In this session (see Barcamp page), trainers shared their experiences and materials, emphasizing the importance of tailored content and practical exercises, such as "bring your own data" sessions. We discussed strategies for effective teaching, including the structure of training sessions, managing different skill levels, and providing ongoing support through office hours and webinars.
Roundtable of Trainers' Experiences
We began with a roundtable where trainers shared their experiences and materials for providing OpenRefine training.
Owen Stephens
Materials written by @ostephens for British Library training:
- Introduction
- Advanced
- Dataset for BL - sample of 1000 metadata records from BL images on Flickr
- Library Carpentry course
Curriculum structure:
- Start with the general grid interface and how to use filter/facet
- Clustering to get the "aha" moment early on, explaining how clustering works
- Column rename and order - more complicated compared to spreadsheets
- Sorting
- Undo/redo
- Datatype handling and arrays - challenging after several hours
- Exporting data
Other sessions after the introduction cover:
- Retrieving data from a web source
- parseJSON
- Reconciliation
- Cross
- Regular expressions
- Using
row.index
with a custom facet to limit to 10 records - No non-text datatypes or complex GREL expressions (forEach, isBlank, ...) covered
Comments: Managing different levels and backgrounds of students in the training is challenging, and the hardest topics are often covered last. Emphasizes the risk of losing information when cleaning data.
Yael Netzer
@yaeln training sessions usually happen in a single day. She shared her materials from:
- Potsdam Summer 2023
- Using OpenRefine for scraping
- Example for a full week - summer school - Distance Reading in Catalogues
- Useful functions
Tom Morris
@tfmorris shared his experience with a 2-day OpenRefine training bridging into a 1-day Python introduction. Two days seem to be the sweet spot.
Slides from the old Data Science for Librarians (DST4L) course for Harvard librarians.
Alicia Fagerving
@Alicia_Fagerving : When training for using OpenRefine with Wikidata, it is important that the student already knows manual editing in Wikidata and SPARQL, otherwise, it is too much to learn in one session.
@Alicia_Fagerving's training materials:
- Longer project by Wikimedia Sverige with two museums encompassing training on OpenRefine/Wikidata
- Video tutorials (in Swedish) produced by the participants in the project.

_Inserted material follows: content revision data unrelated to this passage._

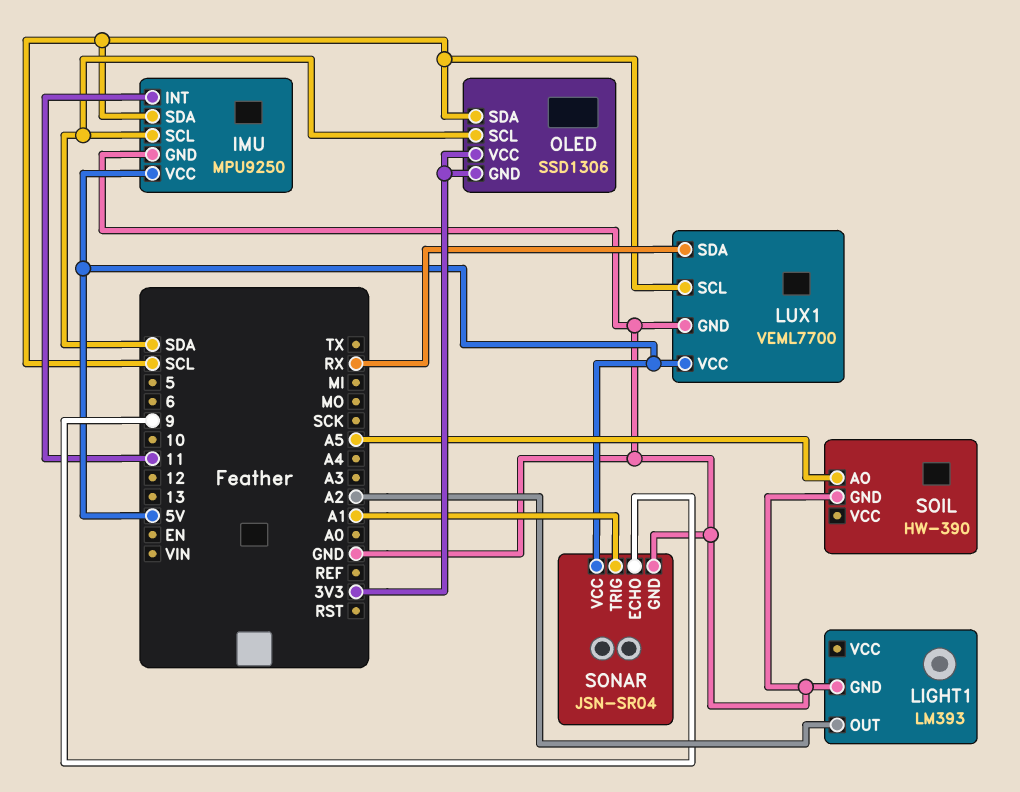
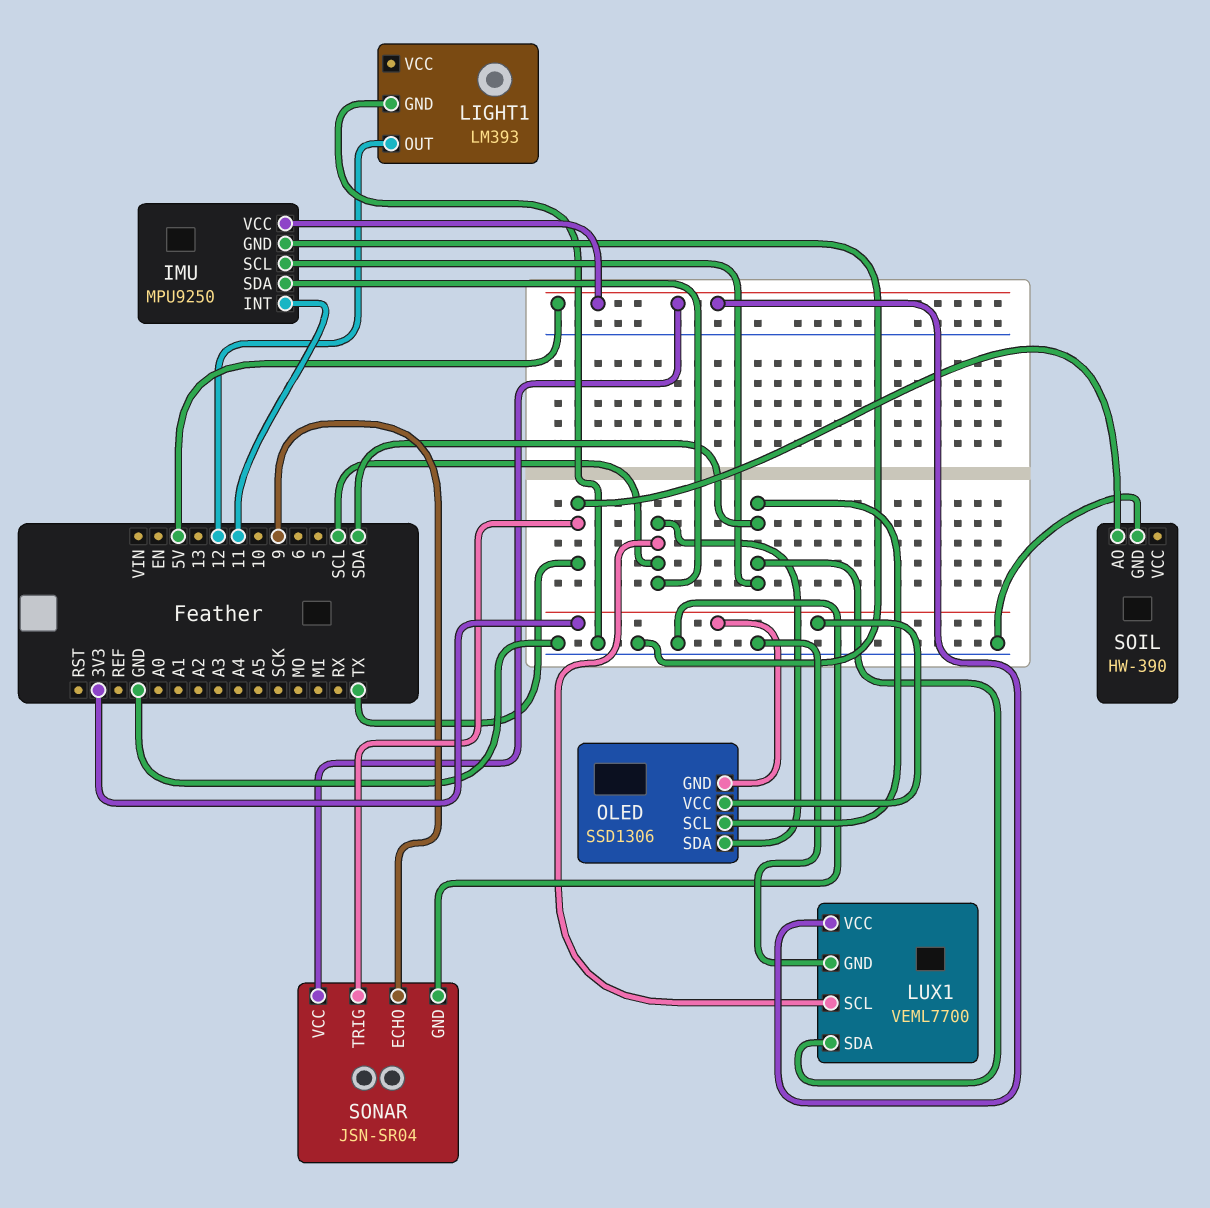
LIGHT1 pin OUT: A2 -> 12
LUX1 pin SDA: RX -> SDA
SOIL pin AO: A5 -> TX
SONAR pin TRIG: A1 -> TX

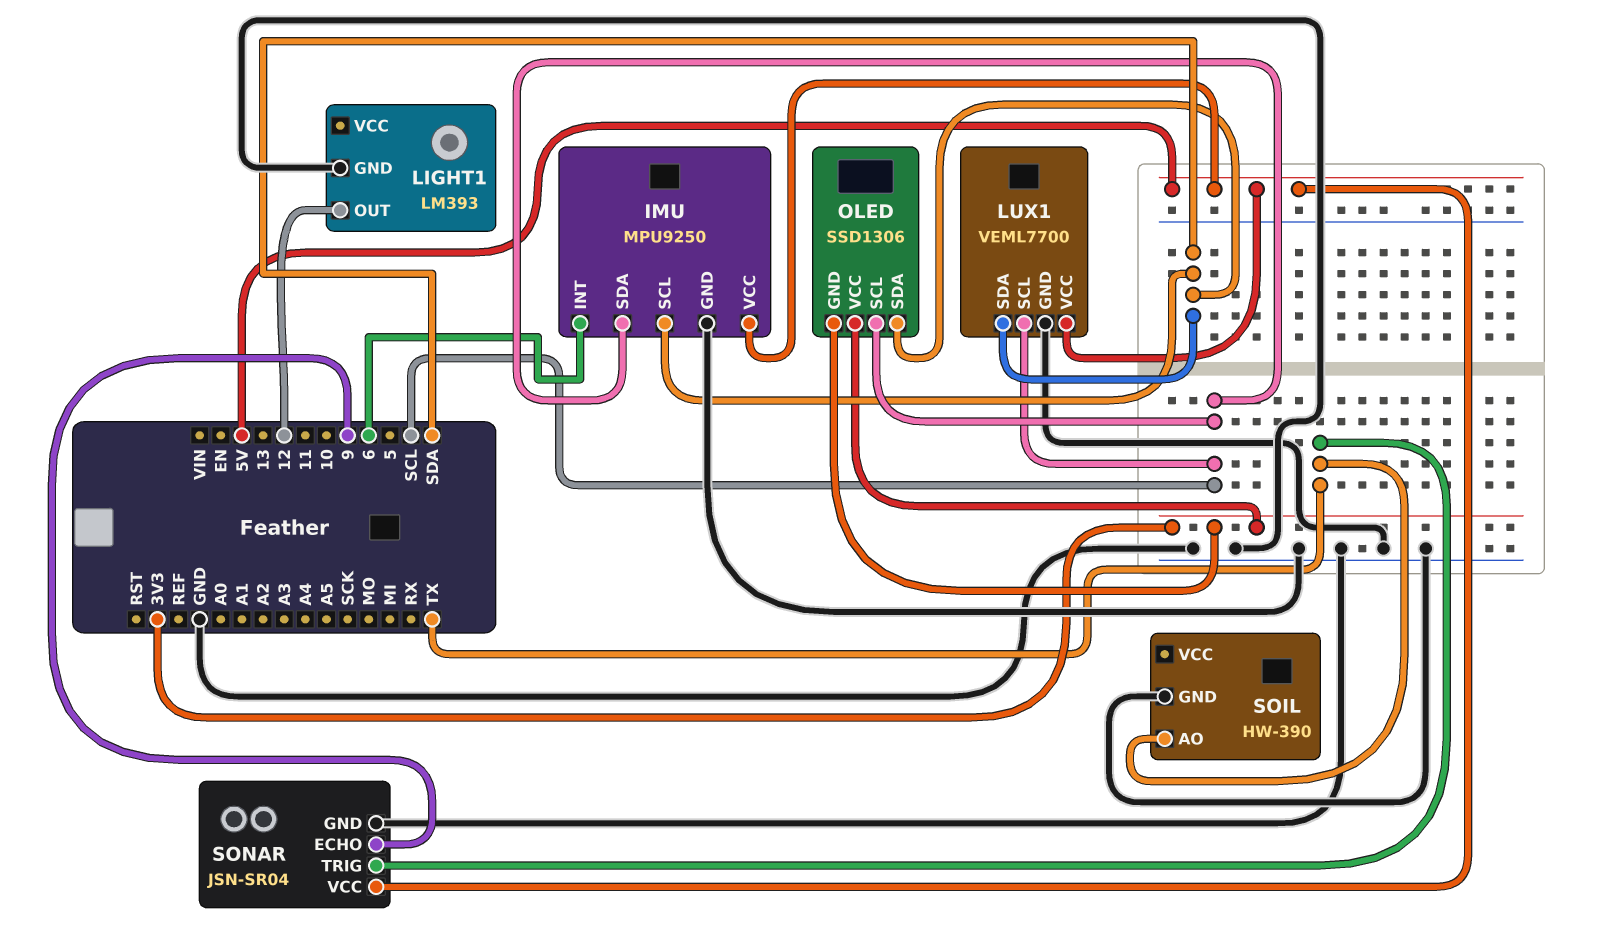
IMU pin INT: 11 -> 6
OLED pin SCL: SDA -> SCL
OLED pin SDA: SCL -> SDA

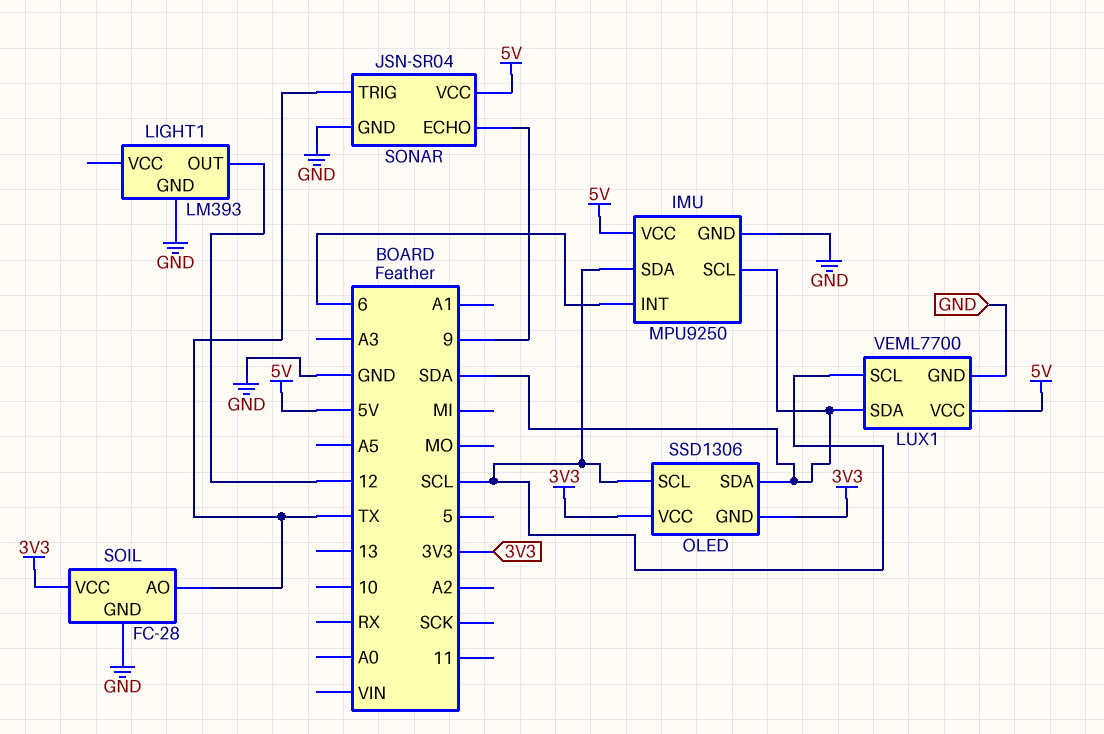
SOIL: HW-390 -> FC-28
SOIL pin VCC: none -> 3V3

Landesarchiv Baden-Württemberg
@mack-v: If users/students use OpenRefine in a specific project, they tend to ignore other knowledge about OpenRefine, focusing only on what is relevant to their workflow. It is hard to have a generic workshop.
@b2m: The trainer doesn't share their screen; instead, one student shares their screen. This slows things down and frees up the trainer's mind to transfer knowledge.
Training materials in German: Workshops
Julie Faure Lacroix
@jfaurel uses a dataset about bed bugs to catch everyone's attention. The dataset is messy and presents GREL at every step of the process, matching point-and-click features with GREL functions. She introduces a chain of replace().replace()
for cleaning accent characters in a French dataset. She uses API queries to get elevation points of places in the dataset. She does not cover reconciliation,
She emphasizes the importance of understanding data bias and that the dataset does not show the full picture.
Sharing Knowledge
Trainers exchanged tips on how to run a course successfully.
Course Schedule
@tfmorris: Teachers should be careful not to include too much content in a single session.
@b2m: Have training on separate days so people can attend the basic session if they only need that level and then a second session for advanced topics.
@b2m: Start the afternoon with "aha" moments (e.g., clustering) to regain students' attention.
Bring Your Own Data & Office Hours
@tfmorris did "bring your own data" sessions for users to practice with their data.
@AtesComp organized periodic webinars where people can join and get help with their data or show topical usage.
@ostephens: Tried the "bring your own problems/dataset" approach but found it difficult to get people to share.
@ej2432 organized Wikibase working hours, 1-hour meetings where users could present specific use cases or features they are using Wikibase for.
@Alicia_Fagerving provided office hours to answer user questions and used this opportunity to introduce GREL to achieve specific tasks. Museum professionals later published their own screencasts on solving typical problems in their community.
Next Steps: Scheduling Regular Calls Between OpenRefine Trainers?
@ej2432 suggested having regular sessions between trainers to share tips.
@mack-v mentioned Wikimedia Germany has irregular sessions.
@martin noted that The Carpentries also have regular sessions (today at 5 PM).